Multiplier less DA-based FIR filters are presented in [11, 12]. In this work, the review of DA methods for efficient and cost-effective structures of FIR filters is explained. Park et al. [13] have been proposed an efficient DA-based reconfigurable filter structure. Mohanty et al. [14] have been introduced a block-based 1D filter, which is based on a completely DA based reconfigurable FIR filter for Software Defined Radio (SDR) channelizer for narrow banding filter applications, in which block processing and DA technique have been used to improve the sampling rate and to reduce the power consumption. The memory sharing is introduced between the consecutive DA blocks to get area – delay – power-efficient 1D FIR filter.

Meher et al. [15, 16] proposed a new approach in the memory-based multipliers using LUT. In this paper, odd multiples are only stored in LUT and even multiples of coefficients are generated using shifting. Memory-based LUT multipliers are considered for the implementation of 1D FIR filters and the results are compared with DA-based FIR filters. This LUT-based multiplication process is discussed by Vinitha et al. [17], using even multiples storage methods. The encoder and shifting blocks are eliminated and hardware requirement is diminished. The Dual-port LUT concept is acquainted rather than single-port LUT multiplication by D. F. Chiper et al. [18]. Sharma et al. [19] presented a modified (Odd Multiples Storage) OMS-LUT design for memory-based multiplication. Recently, Odugu et al. [20] proposed a novel 2D FIR filter using approximation multipliers. These multipliers are designed using approximate 4:2 compressors to improve the design metrics of multiplier and filter. Significant improvements are achieved in terms of power, area, and delay without compromising accuracy. Few novel points are considered from the literature, and a new memory-based multiplication process is carried out in the proposed 2D FIR filter banks.

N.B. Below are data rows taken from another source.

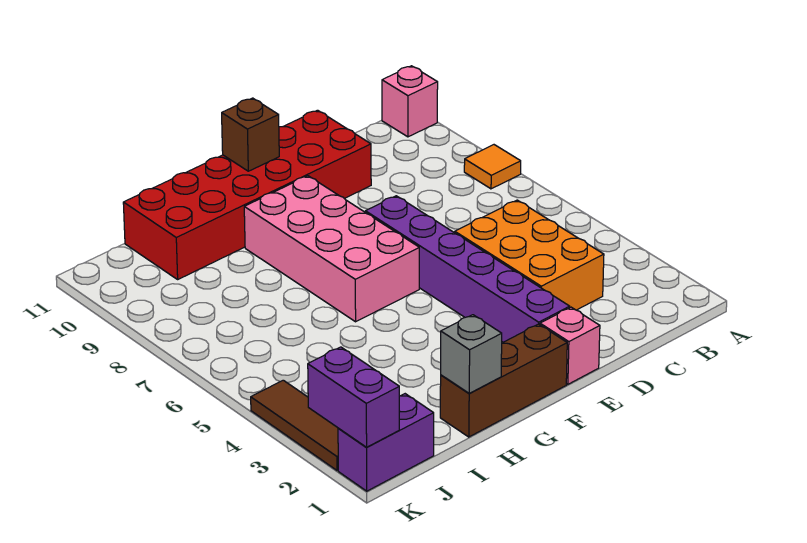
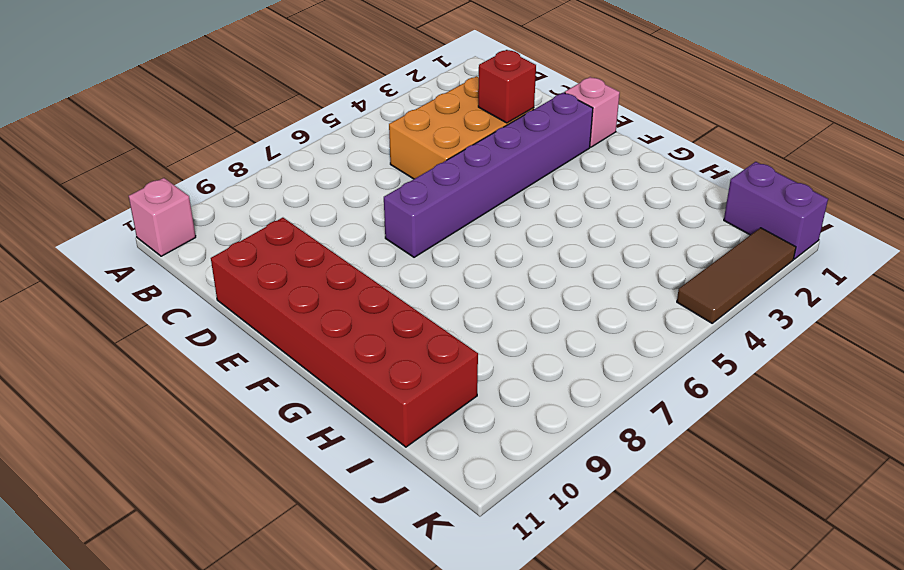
red brick D3 level 2 -> none
none -> orange tile A8 level 1
none -> brown brick F1:H1 level 1
none -> pink brick F6:G9 level 1

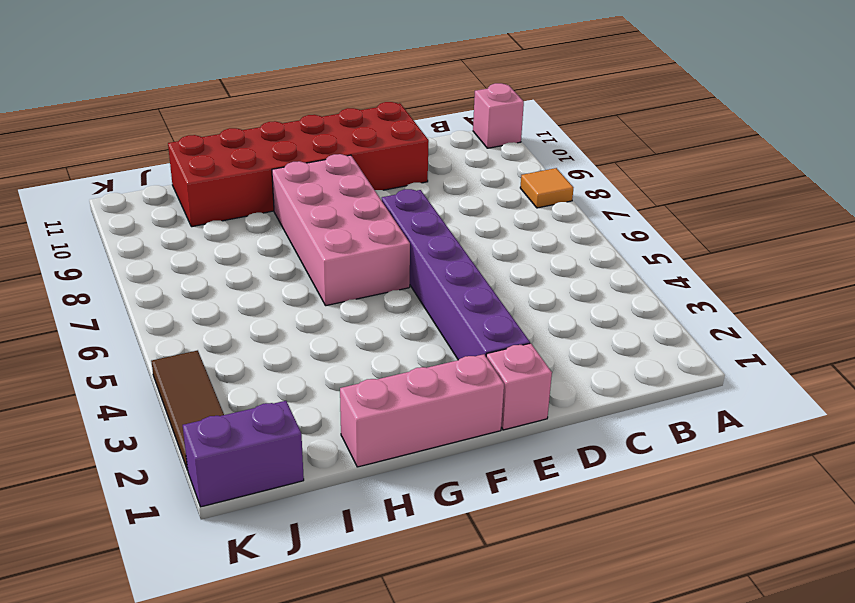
pink brick F1:H1 level 1 -> brown brick F1:H1 level 1
none -> orange brick C3:D5 level 1
none -> brown brick F11 level 2
none -> grey brick H1 level 2

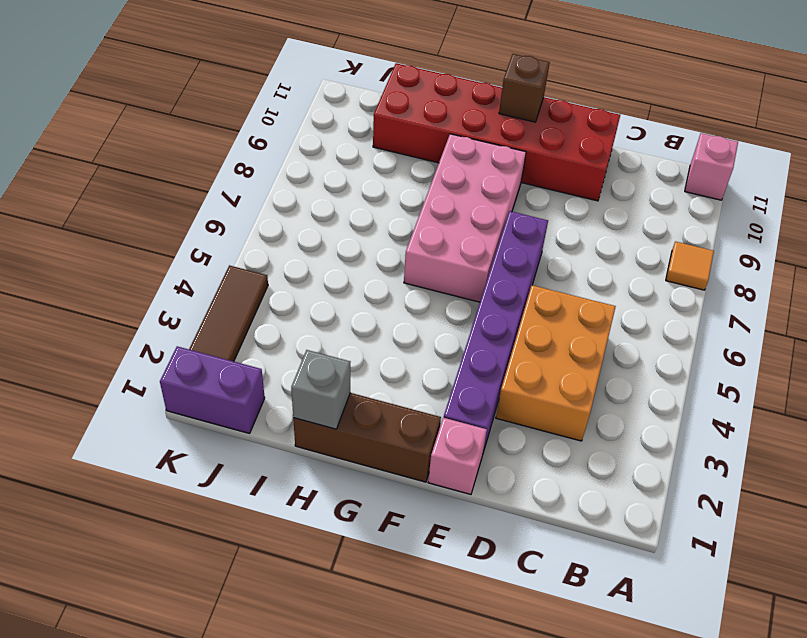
none -> purple brick K1:K2 level 2

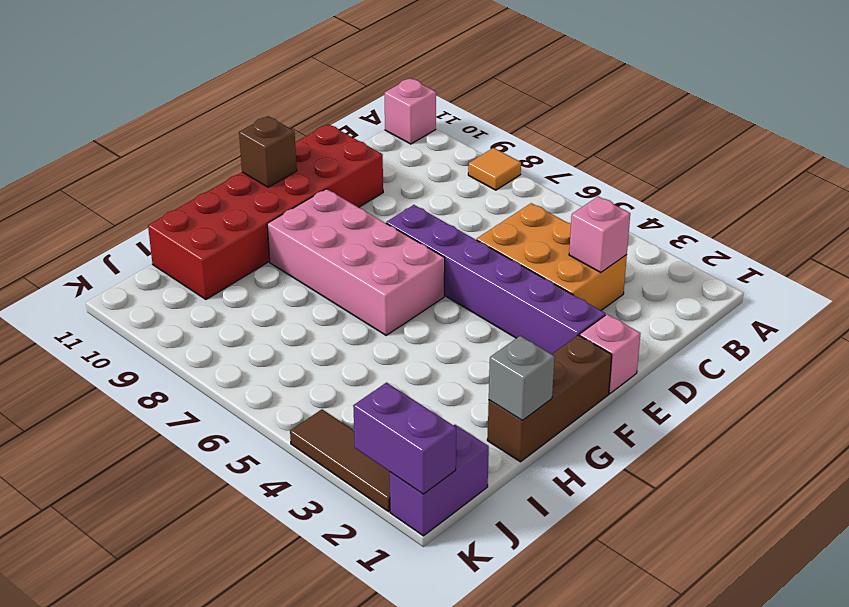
pink brick C3 level 2 -> none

In the literature, there is no combination of block processing and symmetry in 2D FIR filters. In this paper, block processing is incorporated to attain memory reuse and improve the throughput. Four types of symmetry coefficients, such as diagonal symmetry, four-fold symmetry, quadrant symmetry, and octagonal symmetry are utilized to decrease the number of multipliers in filter structure and using these symmetries circular, diamond, and fan-type filters can be designed [21]. Further, the complexity of the remaining multipliers is low area memory-based LUT-DA multipliers.

The contributions of this work are as follows:

➢ Block processing is introduced to improve the throughput and to reuse the memory registers.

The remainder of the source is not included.